- Wiadomości
- Analiza
Co się stało z kanadyjskimi pojazdami dla Ukrainy? [ANALIZA]
Przekazanie przez Kanadę pojazdów Bison oraz Coyote na rzecz Ukrainy to przedsięwzięcie, którego nie udało się w pełni zrealizować. Ostatnie doniesienia medialne tworzą przy okazji dodatkowe pytania.
Autor. Combat Camera / Caméra de combat/Flickr
We wrześniu 2024 roku podczas 24. zebrania Grupy Kontaktowej ds. Obrony Ukrainy w bazie lotniczej Ramstein w Niemczech ogłoszony został przez Kanadę nowy pakiet pomocy wojskowej. W jego skład wejść miały m.in. 64 kołowe bojowe wozy rozpoznawcze Coyote (wycofane już ze służby). Co ciekawe, w serwisie X ukraińskie ministerstwo obrony opisało donację jako 64 wycofane z użytku kadłuby, a nie kompletne pojazdy. Sugerowało to, że Kojoty przekazywane do Kijowa to pojazdy niekompletne lub będące efektem kanibalizmu.
Canada announced a new military aid package for Ukraine!
— Defense of Ukraine (@DefenceU) September 6, 2024
🇺🇦🤝🇨🇦
The package includes:
◾️80,840 additional CRV-7 rocket motors
◾️1,300 CRV-7 warheads
◾️970 C6 machine guns
◾️10,500 9mm pistols
◾️29 M113s decommissioned chassis
◾️64 Coyote LAVs decommissioned chassis
◾️50… pic.twitter.com/4ILpSRUMul
Była to już druga donacja pojazdów tej rodziny (LAV 2.0) dla Ukrainy, ponieważ w styczniu kanadyjski rząd zdecydował się na podarowanie wycofanych już ze służby 25 pojazdów opancerzonych oraz dwóch wozów wsparcia nieokreślonego typu.

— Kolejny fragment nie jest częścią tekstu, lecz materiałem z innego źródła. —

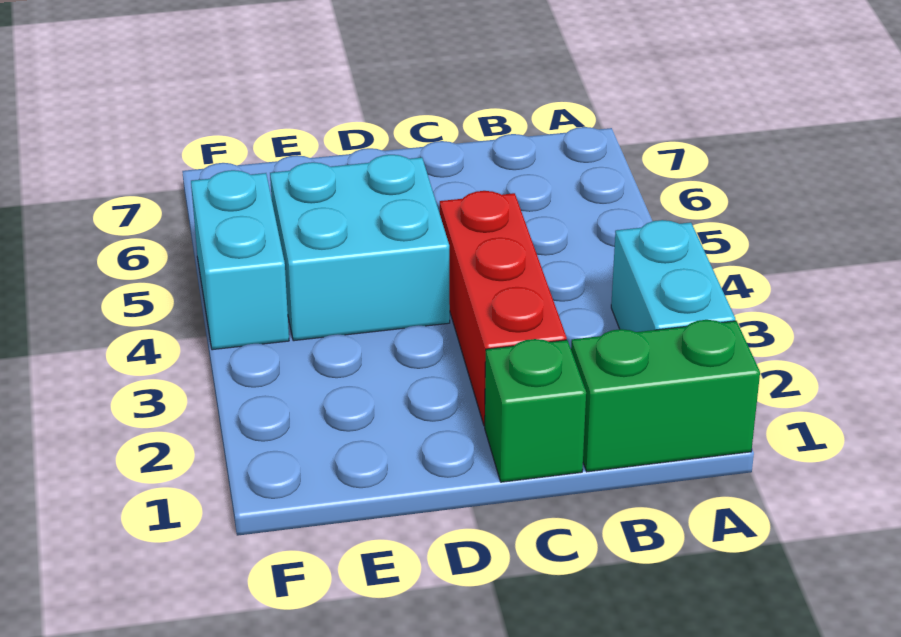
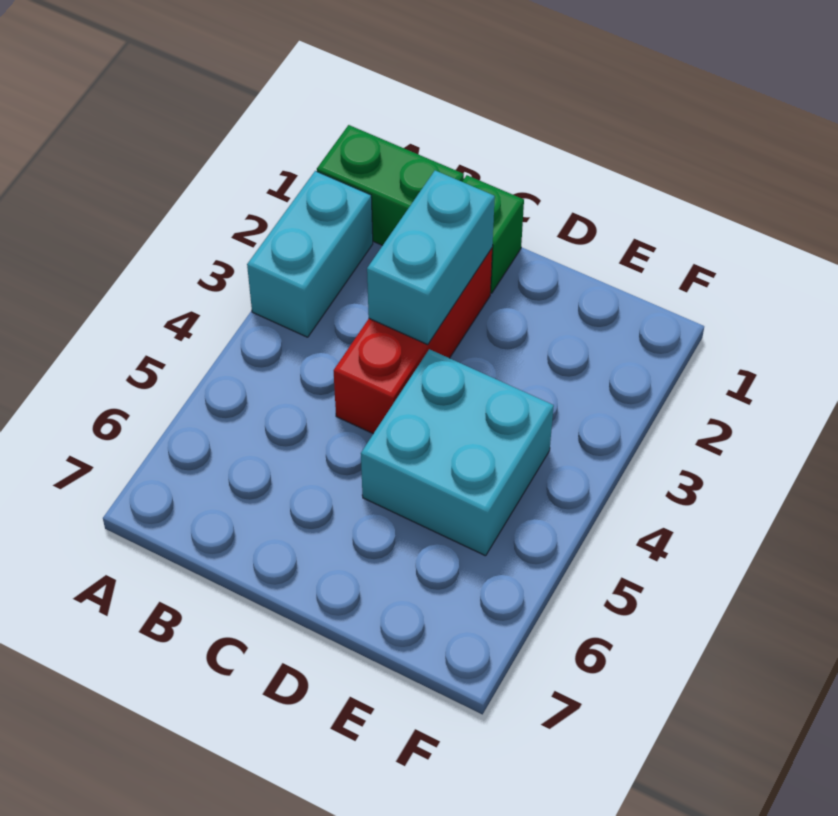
cyan brick F4:F5 level 1 -> cyan brick C2:C3 level 2

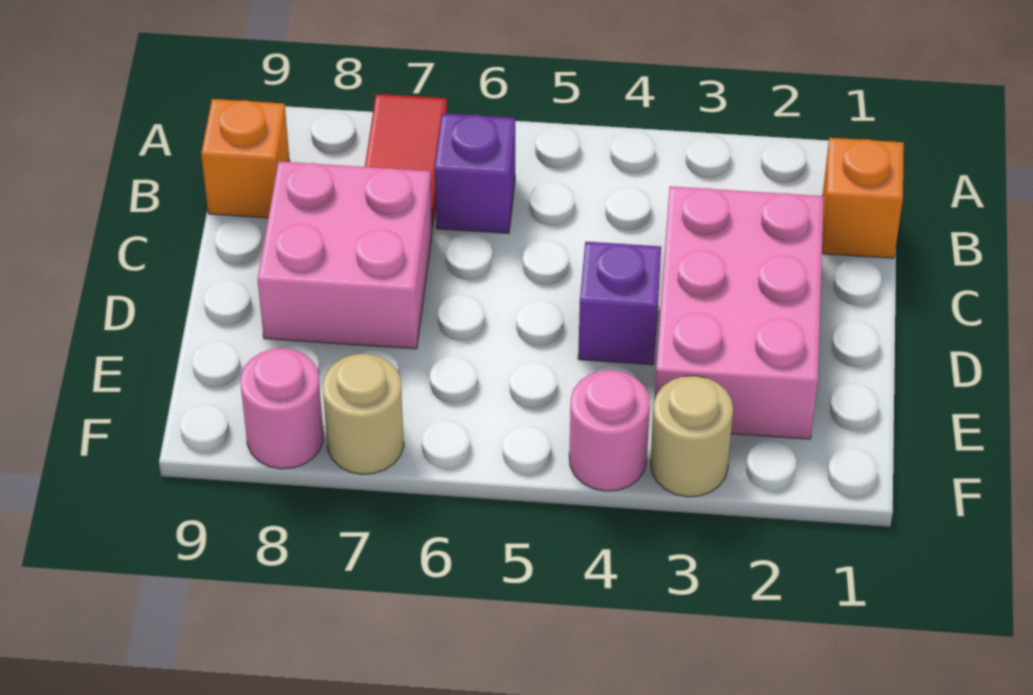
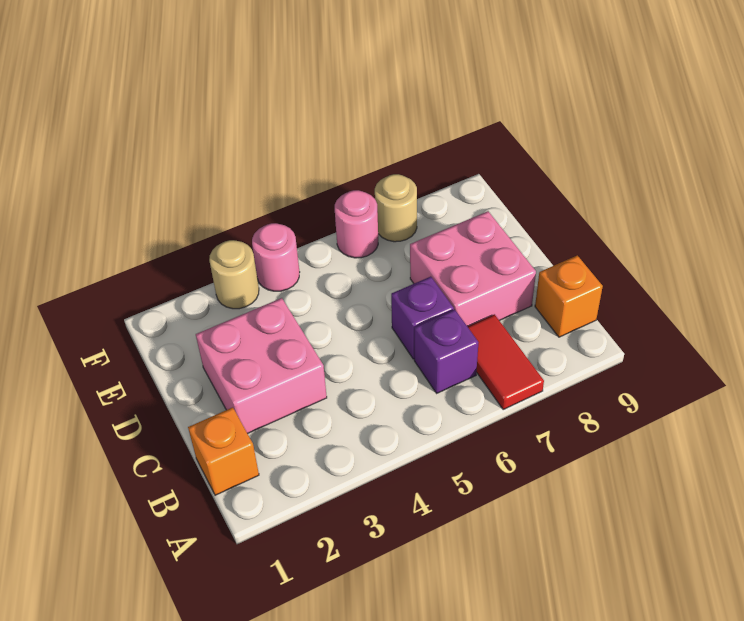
pink brick C2:E3 level 1 -> pink brick C2:D3 level 1
purple brick D4 level 1 -> purple brick C6 level 1
pink round brick F8 level 1 -> pink round brick F6 level 1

Początkowo brak było tutaj potwierdzenia, że chodzi o pojazdy Bison, jednak wszystko właśnie na to wtedy wskazywało (a po czasie zostało to potwierdzone — o tym później).
Pojazdy te miały jednak najpierw zostać wyremontowane przez firmę Armatec Survivability, a później przekazane do Kijowa. Umowa na to przedsięwzięcie miała wynieść potencjalnie aż 250 mln dolarów kanadyjskich (około 177,6 mln USD), co budziło wiele pytań dotyczących np. tak wysokiej kwoty jak za usługi remontowe. Pośredniczyć w tym przedsięwzięciu miała kanadyjska spółka państwowa Canadian Commercial Corporation.
Nawet zakładając fakt, że wyasygnowane pojazdy były niekompletne (co, zważywszy na kanibalizację w kanadyjskiej armii transporterów M113, było bardzo prawdopodobne), to nie tłumaczyło to wydatkowania rzędu 10 mln CAD na remont i dostawę jednego pojazdu. Sama umowa miała nie być zawarta od razu, a ogłoszenie donacji nastąpiło, zanim doszło do porozumienia z firmą (o ile w ogóle do niego doszło). Ruch ten był zatem dziwny, na co wskazywał analityk Colby Badhwar poniżej.
🇨🇦🇺🇦 Last January, the Canadian government sent 2 dozen decommissioned LAV II Bison armoured personnel carriers to Armatec Survivability for refurbishment, and then subsequent donation to Ukraine.
— Colby Badhwar 🇨🇦🇬🇧 (@ColbyBadhwar) September 16, 2024
There is still no contract signed though.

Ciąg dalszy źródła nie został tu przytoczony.